Overall, with the current technology and techniques, image-guided tumor ablation is best suited to patients with peripheral tumors less than five centimeters in diameter. However, each case is unique and if a patient is severely ill and cannot tolerate surgery, has RCC in both kidneys, has poor renal function, or has a syndrome (such as Von Hippel Lindau) that makes them susceptible to developing multiple RCCs in their lifetime, then image-guided tumor ablation becomes a more viable consideration even for patients who fall outside of these guidelines.


Cryoablation and radiofrequency ablation are the primary modalities utilized for RCC ablation, but microwave ablation is a rapidly developing technology that promises to become a very robust alternative energy source and early clinical results are promising [22,23,24]. High intensity focused ultrasound (HIFU) does have potential advantages and is under continued development, but is not a clinically viable alternative at this time [19].
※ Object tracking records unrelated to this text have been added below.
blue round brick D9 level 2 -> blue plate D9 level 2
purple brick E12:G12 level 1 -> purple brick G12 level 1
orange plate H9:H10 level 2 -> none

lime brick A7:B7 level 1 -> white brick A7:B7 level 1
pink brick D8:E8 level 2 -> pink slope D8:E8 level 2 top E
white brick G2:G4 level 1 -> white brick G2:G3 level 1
Cryoablation is the antithesis of the other thermal ablation techniques, utilizing cold rather than heat to cause tissue destruction. When tissues are frozen, multiple processes occur that lead to cellular death: crystals form within the cells and the cells expand, damaging the cell. When the cells are subsequently thawed, this results in cellular disruption and death. Temperatures as low as -160 degree C can be achieved with this technique, and tissues cooled to less than approximately -20 degree C are irreparably damaged, especially when there is rapid freezing and thawing.

Early in its development, cryoablation could not be performed percutaneously (through the skin) because the required probes were too large to use safely. Therefore, it was performed at the time of surgery, when the tumor could be directly visualized and any associated bleeding could be addressed. However, there have been technical advances in the equipment that have resulted in much smaller probes and cryoablation is now utilized percutaneously. Clinical studies have been performed to date and the largest trial reported had almost 100% complete treatment of tumors even up to 7.3 cm in diameter [11]. The advantages of performing the procedure percutaneously, if possible, is that it is associated with a shorter recovery time, shorter hospital stay, less complications, and a significantly lower cost, but with no associated decrease in efficacy [17].
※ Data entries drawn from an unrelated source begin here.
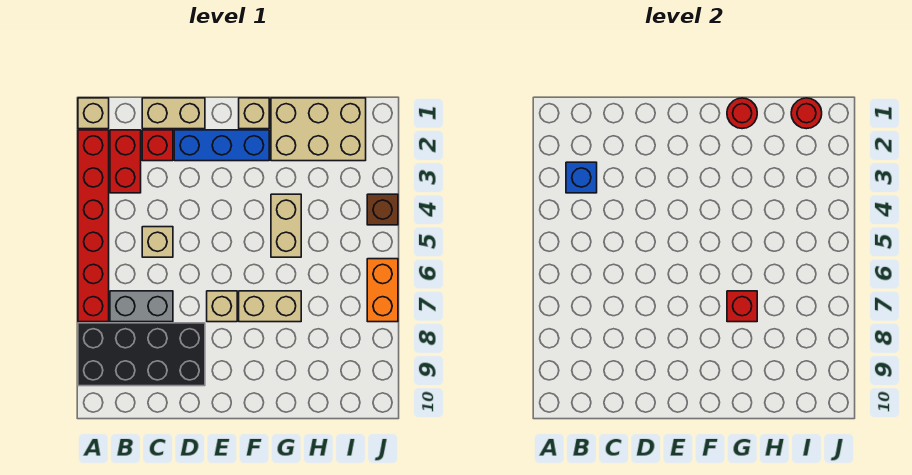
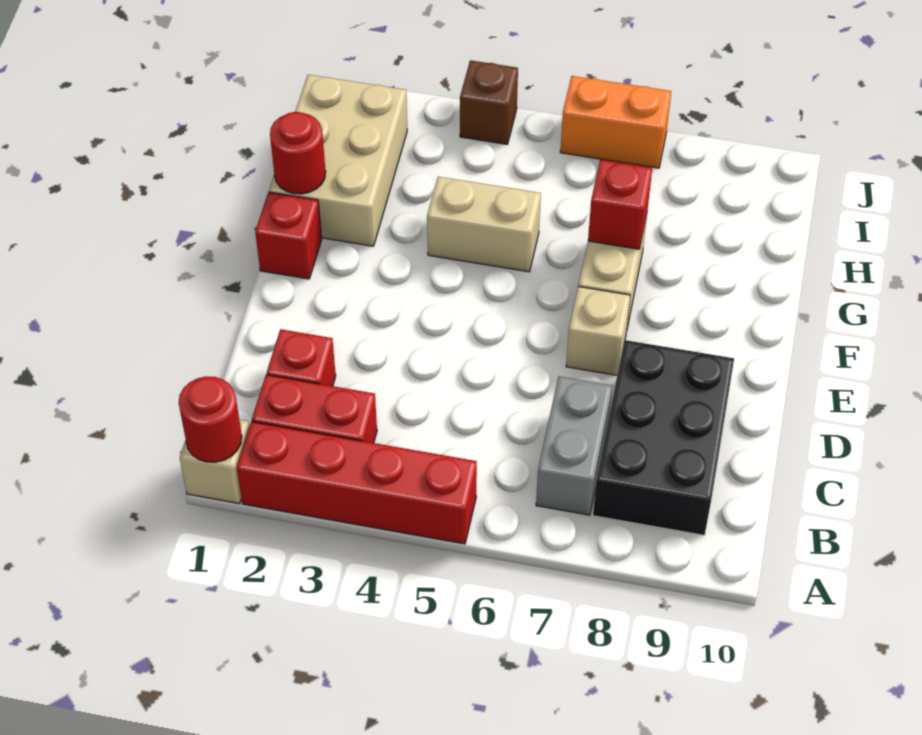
red brick A2:A7 level 1 -> red brick A2:A5 level 1
black brick A8:D9 level 1 -> black brick B8:D9 level 1
blue brick B3 level 2 -> none
tan brick C1:D1 level 1 -> none
tan brick C5 level 1 -> none
blue brick D2:F2 level 1 -> none
tan brick F1 level 1 -> red brick F1 level 1
red round brick I1 level 2 -> red round brick A1 level 2

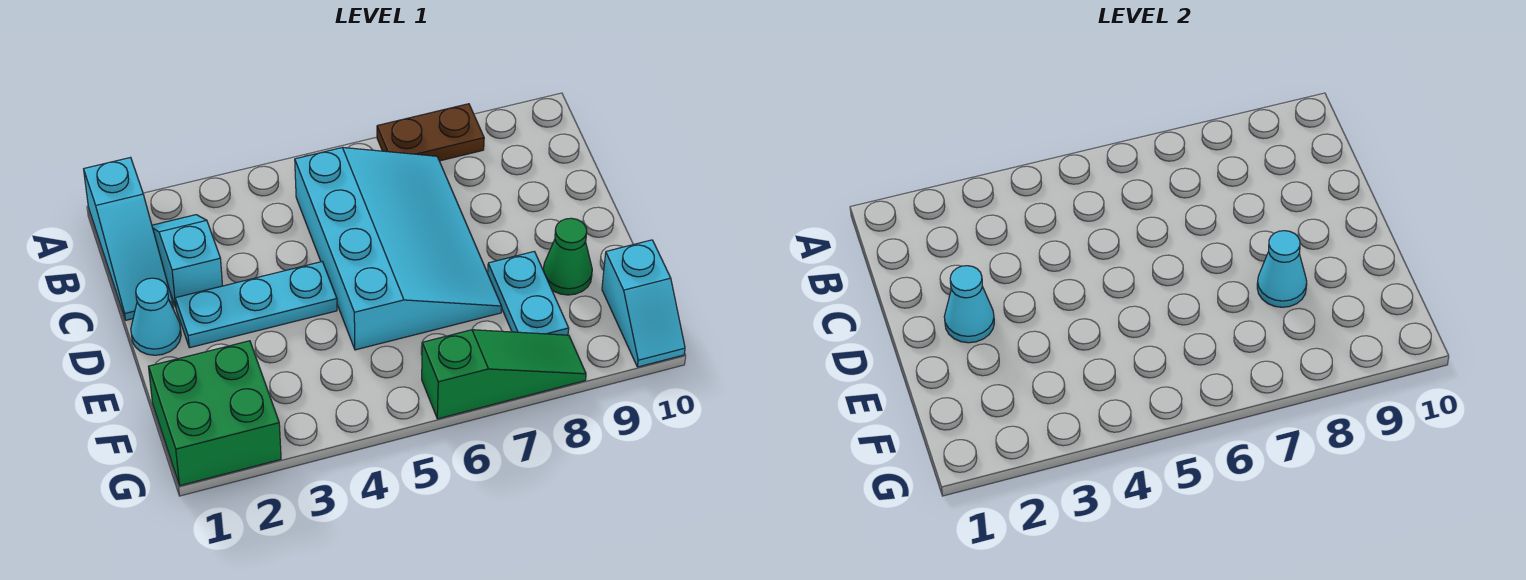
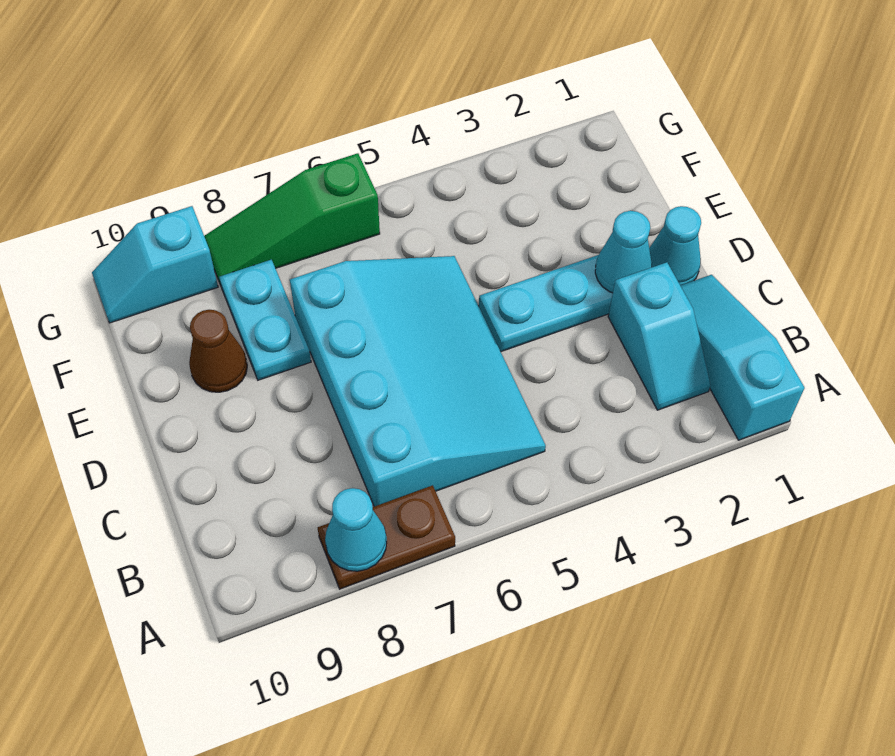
cyan slope B5:E7 level 1 top 5 -> cyan slope B5:E7 level 1 top 7
cyan cone E8 level 2 -> cyan cone A8 level 2
green cone E9 level 1 -> brown cone E9 level 1
green brick F1:G2 level 1 -> none
cyan slope F10:G10 level 1 top F -> cyan slope G9:G10 level 1 top 9

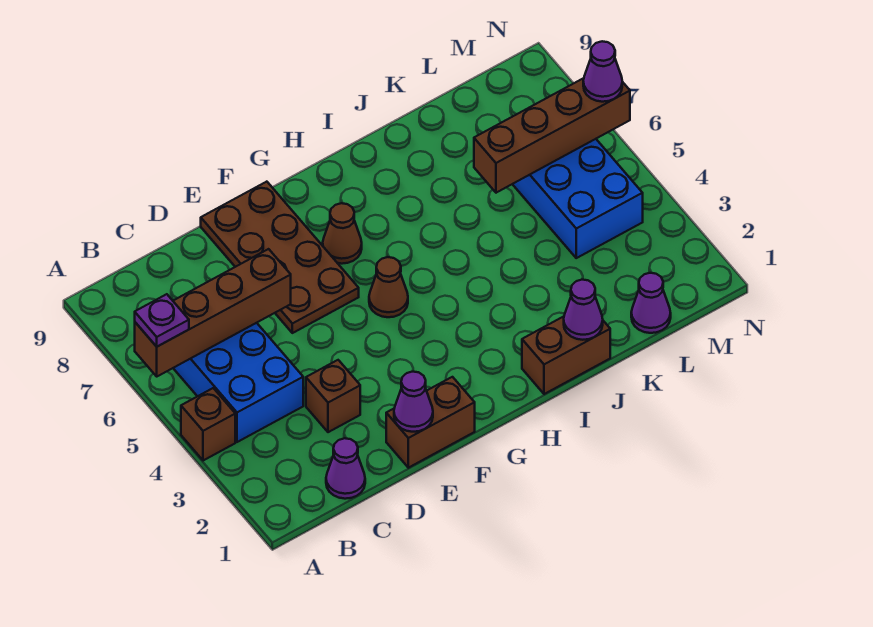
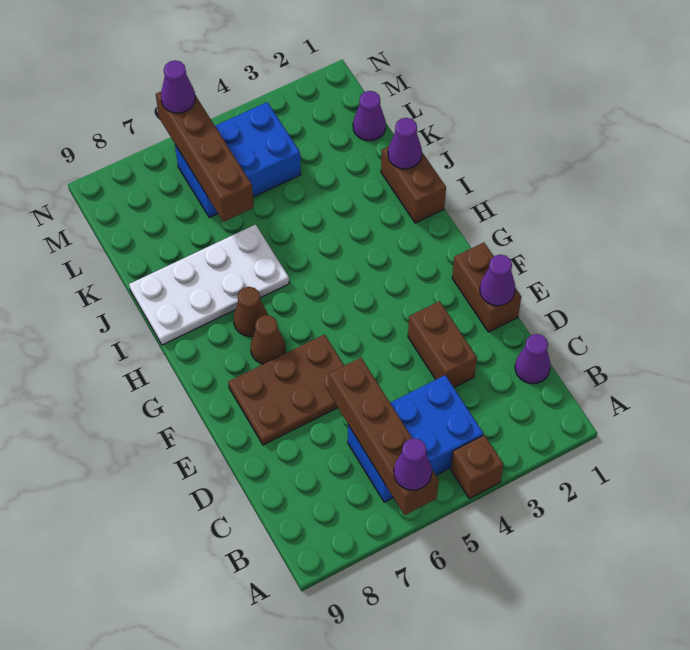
purple plate A6 level 3 -> purple cone A6 level 3
brown brick D3 level 1 -> brown brick D3:E3 level 1
brown plate E6:F9 level 1 -> brown plate E6:F8 level 1
brown cone G5 level 1 -> brown cone H7 level 1
none -> white plate I6:J9 level 1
There are several potential advantages of cryoablation over the heat-based ablation modalities. The main advantage is that the iceball formed during the ablation is highly visible with CT, US, and MRI. This allows very precise control of the ablation and limits injury to adjacent structures (Figure 1). The area of ablation is not nearly so well-defined or controlled with the heat-based ablation modalities. Also, much larger ablations can be performed with cryoablation (up to approximately 12 cm) as compared with the currently available heat-based ablation modalities (maximum of approximately 7 cm).
Figure 1: US-guided cryoablation of renal cell carcinoma of the left kidney in a woman with Von-Hippel Lindau Disease (VHL). VHL puts the patient at risk for having multiple renal cell carcinomas during their life.
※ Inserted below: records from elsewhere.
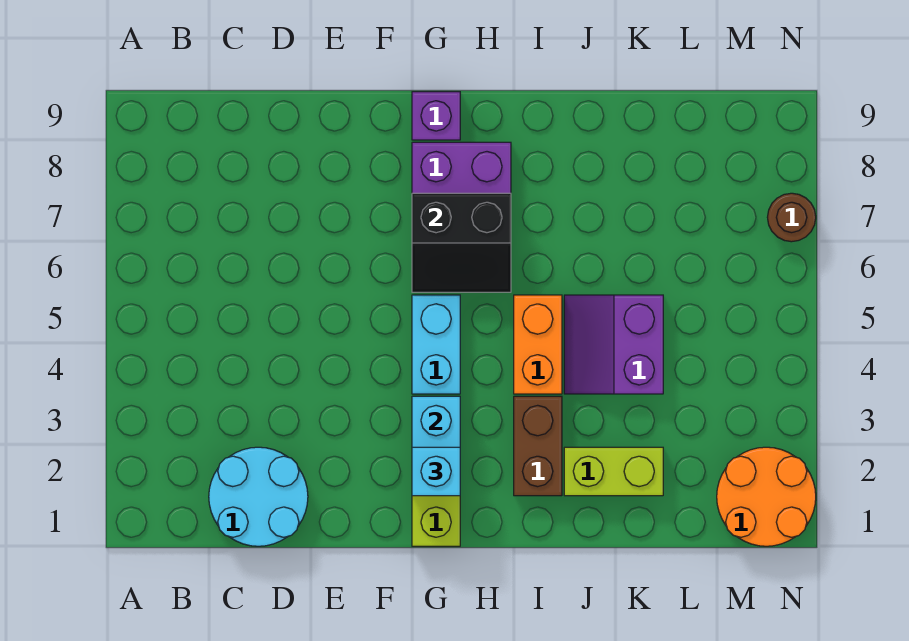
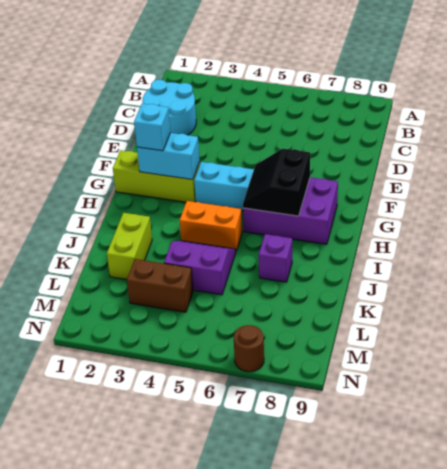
purple brick G9 level 1 -> purple brick J7 level 1
brown brick I2:I3 level 1 -> brown brick L3:L4 level 1
orange round brick M1:N2 level 1 -> none

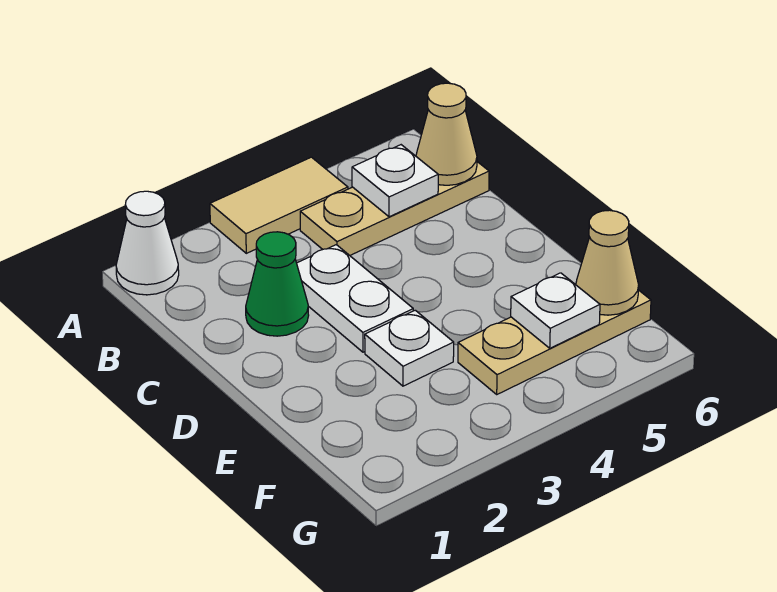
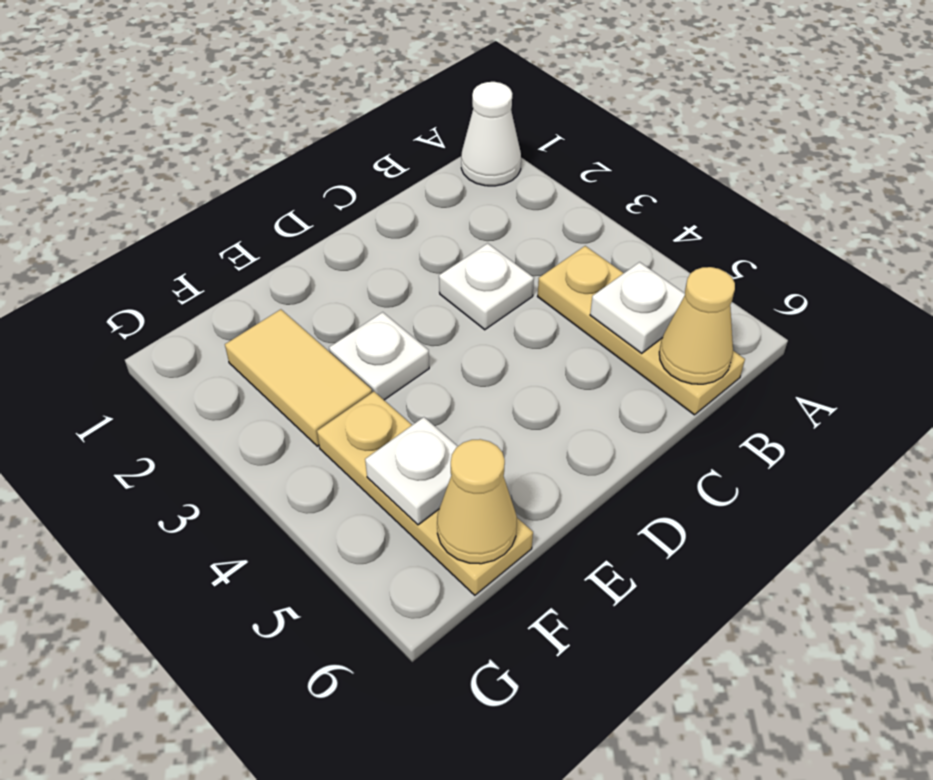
tan tile A3:A4 level 1 -> tan tile F2:F3 level 1
green cone C2 level 1 -> none
white plate C3:D3 level 1 -> white plate C3 level 1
Figure 1: a) Contrast-enhanced MRI image through the abdomen prior to cryoablation. The renal cell carcinoma is identified as an avidly enhancing rounded mass along the posterior left kidney (arrow).

Figure 1: b) Grey-scale US image prior to the ablation. The renal cell carcinoma is identified as a rounded mass extending off the posterior kidney (arrows). Note the dark area next to the mass, which represents a renal cyst.

Figure 1: c) Grey-scale US image during the ablation. The renal cell carcinoma is now obscured by the iceball that has formed around the cancer (arrow).

Figure 1: d) Contrast-enhanced MRI image through the abdomen after the cryoablation. The mass is no longer enhancing, showing that it has been devascularized and is no longer viable (arrow).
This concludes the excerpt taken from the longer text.